Epigenetics could be the key to understanding how cancer originates, when it mutates, and how it spreads. Researchers at the Boston University School of Medicine (BUSM) believe that different types of cancer are caused by an “on and off” switch in the epigenome. While many scientists believe that many cancers originate in cells called progenitor cells, they cannot concoct a model that explains how cancer spreads from the progenitor cell and mutates into many forms as it continues to grow in a person’s body.
One of the lead researchers, Sibaji Sarkar, posited “there should be a general mechanism that initiates cancer progression from predisposed progenitor cells, which likely involves epigenetic changes.” The researchers believe that the theory of an epigenetic switch is supported by the growth of tumors, which go through many different stages.
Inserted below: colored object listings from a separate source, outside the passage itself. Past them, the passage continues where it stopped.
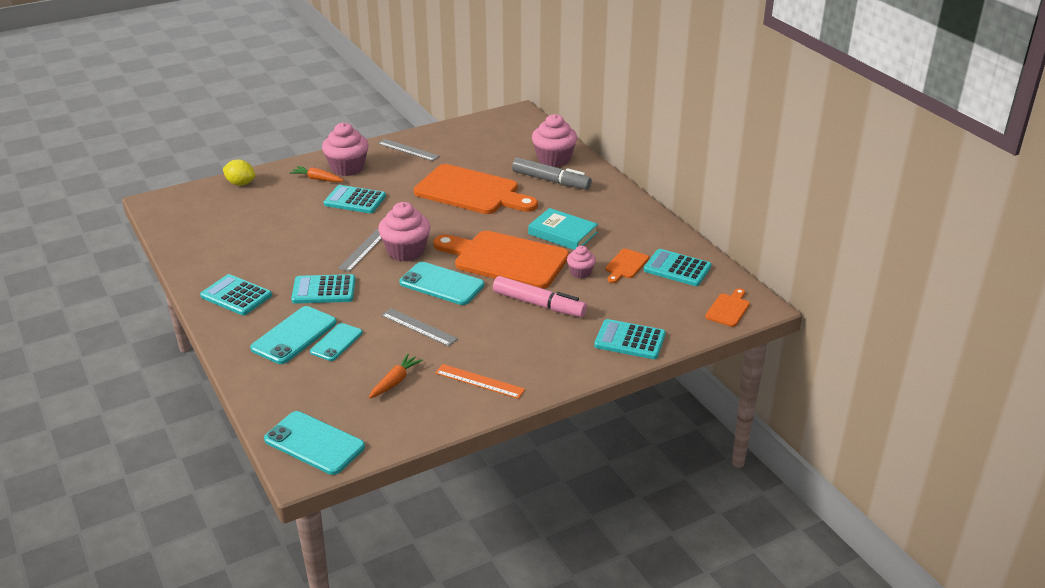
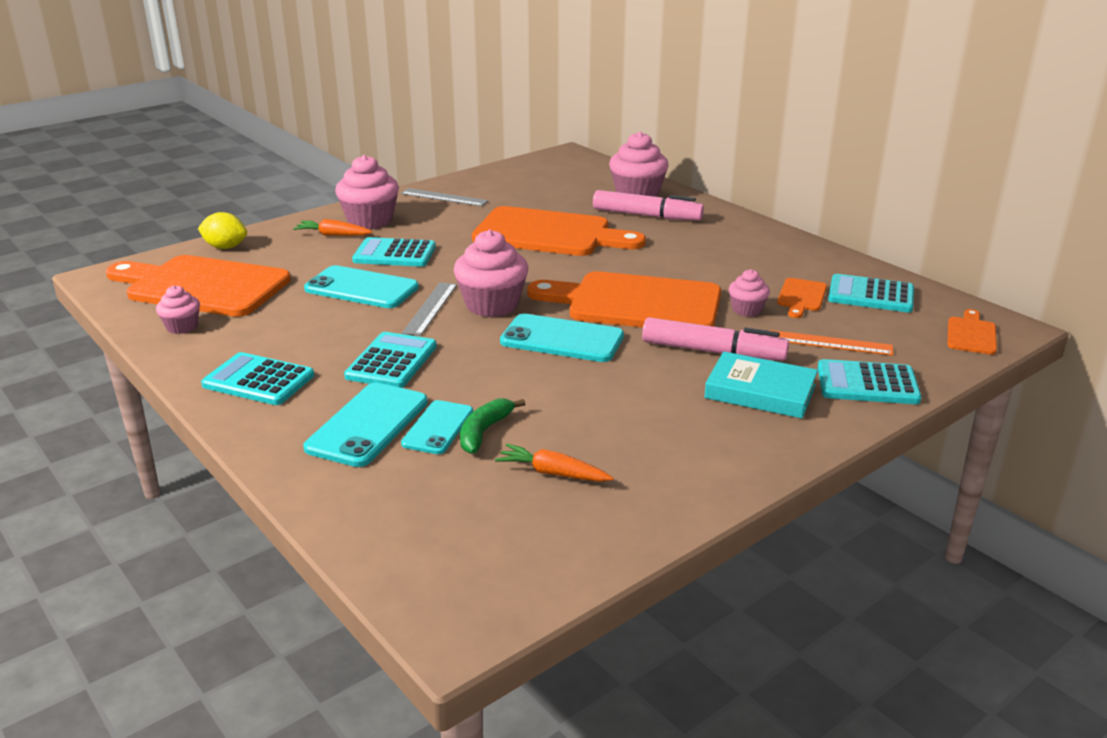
camera: 10 degrees left, 5 degrees down
(197, 249) = (182, 327): none -> pink cupcake
(217, 216) = (202, 286): none -> orange cutting board
(314, 443) = (461, 582): turquoise phone -> turquoise phone (361, 288)
(324, 290) = (391, 361): turquoise calculator -> turquoise calculator turned 120 degrees clockwise
(364, 348) = (484, 432): none -> green banana
(395, 382) = (553, 473): orange carrot -> orange carrot turned 90 degrees counterclockwise
(419, 327) = (555, 395): grey ruler -> none
(479, 381) = (684, 459): orange ruler -> orange ruler (829, 343)
(551, 181) = (647, 216): grey marker -> pink marker
(562, 233) = (695, 269): turquoise book -> turquoise book (760, 391)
The team believes that if cells can be altered to become cancerous and remain stuck in their stage of growth while they replicate out of control, then there must also be an off switch to this uncontrolled replication. They also suspect that epigenetic changes can determine the rapidity of growth and the mutability of the characteristics of the cancer and tumors.
Although Sarkar’s team has not yet found specific epigenetic code that causes these mutations and growth, he believes that their hypothesis will cause other scientists to focus their attention on the epigenome and find ways to prevent progenitor cells from spreading and mutating into malignant tumors.
This epigenetic research relates to our study of the relationship between the epigenome and cancer. Specifically the absence of an active p53 protein would prevent a certain part of the DNA from being read and the cell would therefore lack a protein that inhibits the cell cycle. This would cause uninhibited cell division and the spread of cancer.